We have Catholics, Episcopalians, Methodists, non-denominational, Church of Christ, home church Mennonites, and many who are unconnected to any church. These _unchurched_ come with a desire to see if they can somehow reconnect with institutional religion.
 
 We have been blessed with some amazing stories. One older couple stopped in one afternoon just to see the place. We ended up visiting for a few hours. He is a native american from Nebraska and a Presbyterian pastor. He spent many years working with native people, and he saw great richness in blending native spirituality and the Christian faith. He and his brother, both in their seventies, had recently gone on a several day long mountain top prayer fast. After a couple days, his brother had an unquenchable desire for water. He walked all the way back down the mountain to the river. Stopped. Prayed, and walked all the way back up without ever so much as touching the water.

When he and his wife drove off with their camper that evening, we felt as though we had had an angel of mercy descend, who through the grace of the holy spirit, was a healing presence to all those they met.

People come bearing heavy burdens--memories of past physical, mental and sexual abuse, prostitution, drugs, bad job situations, estrangement from family members and from their church, debilitating illness and tears. I suppose if we have any ministry of healing it is simply that of allowing tears without judgement.

Each night at Compline we hear the challenging and life changing words of Jesus from Luke 6.

I say to you that listen, love your enemies, do good to those who hate you, bless those who curse you, pray for those who abuse you. If anyone strikes you on the cheek, offer the other also; and from anyone who takes away your coat do not withhold even your shirt. Give to everyone who begs from you; and if anyone takes away your goods, do not ask for them again. Do to others as you would have them do to you.

If you love those who love you, what credit is that to you? For even sinners love those who love them. If you do good to those who do good to you, what credit is that to you? For even sinners do the same. If you lend to those from whom you hope to receive, what credit is that to you? Even sinners lend to sinners, to receive as much again. But love your enemies, do good, and lend, expecting nothing in return. Your reward will be great, and you will be children of the Most High; for he is kind to the ungrateful and the wicked. Be merciful, just as your Father is merciful.

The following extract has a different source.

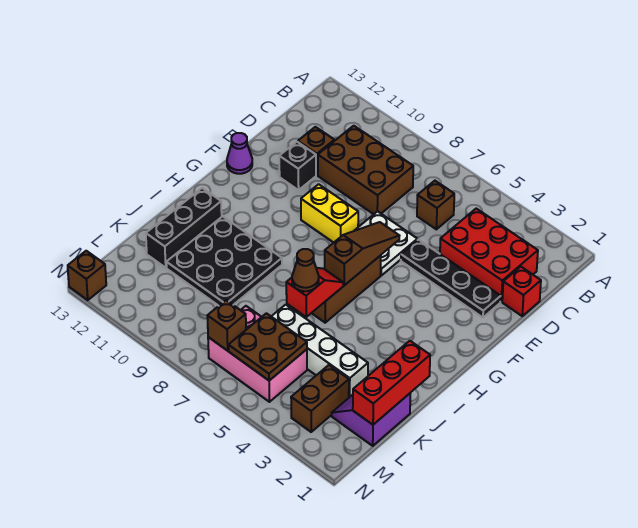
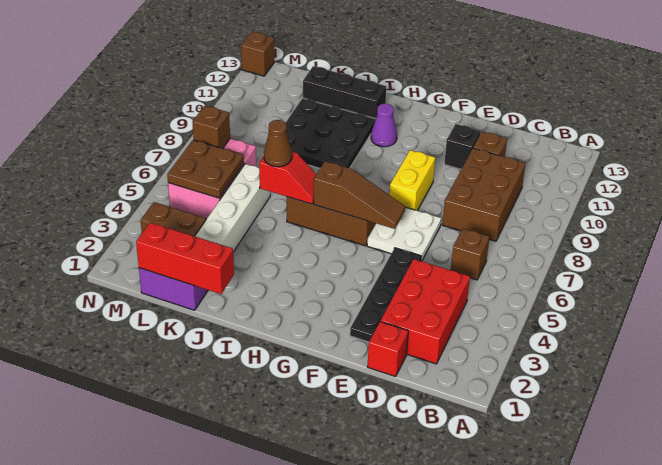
purple cone F13 level 1 -> purple cone H11 level 1

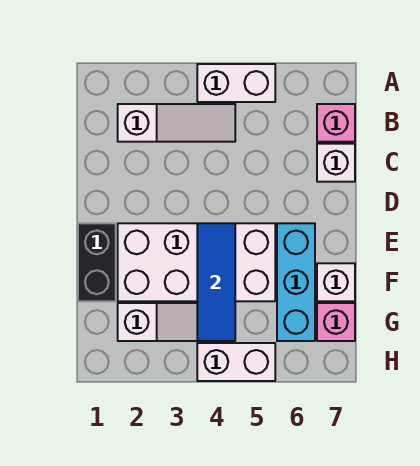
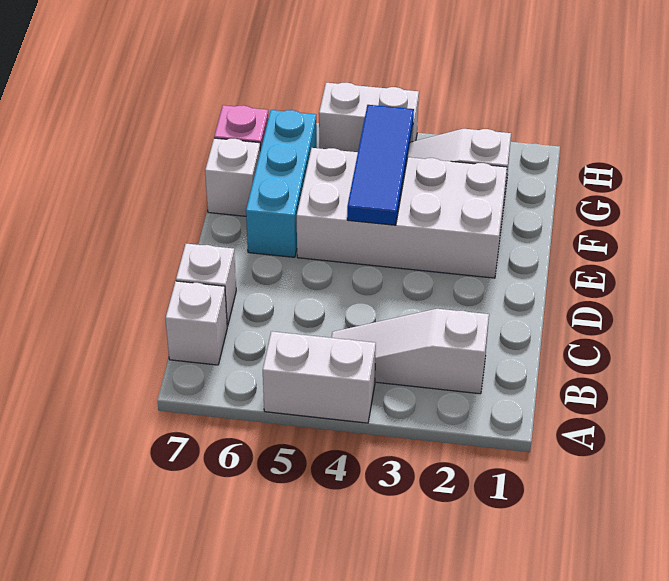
pink brick B7 level 1 -> white brick B7 level 1
black brick E1:F1 level 1 -> none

Do not judge, and you will not be judged; do not condemn, and you will not be condemned. Forgive, and you will be forgiven; give, and it will be given to you. A good measure, pressed down, shaken together, running over, will be put into your lap; for the measure you give will be the measure you get back.

Give to everyone who begs from you._ Lovely sentiment. We_ve all heard it and we all know its impractical limits. The same goes with, _Do not judge,_ we have managed to glide past that pretty systematically. From conversations, what seems to be heard as though for the first time are the various comparisons to sinners.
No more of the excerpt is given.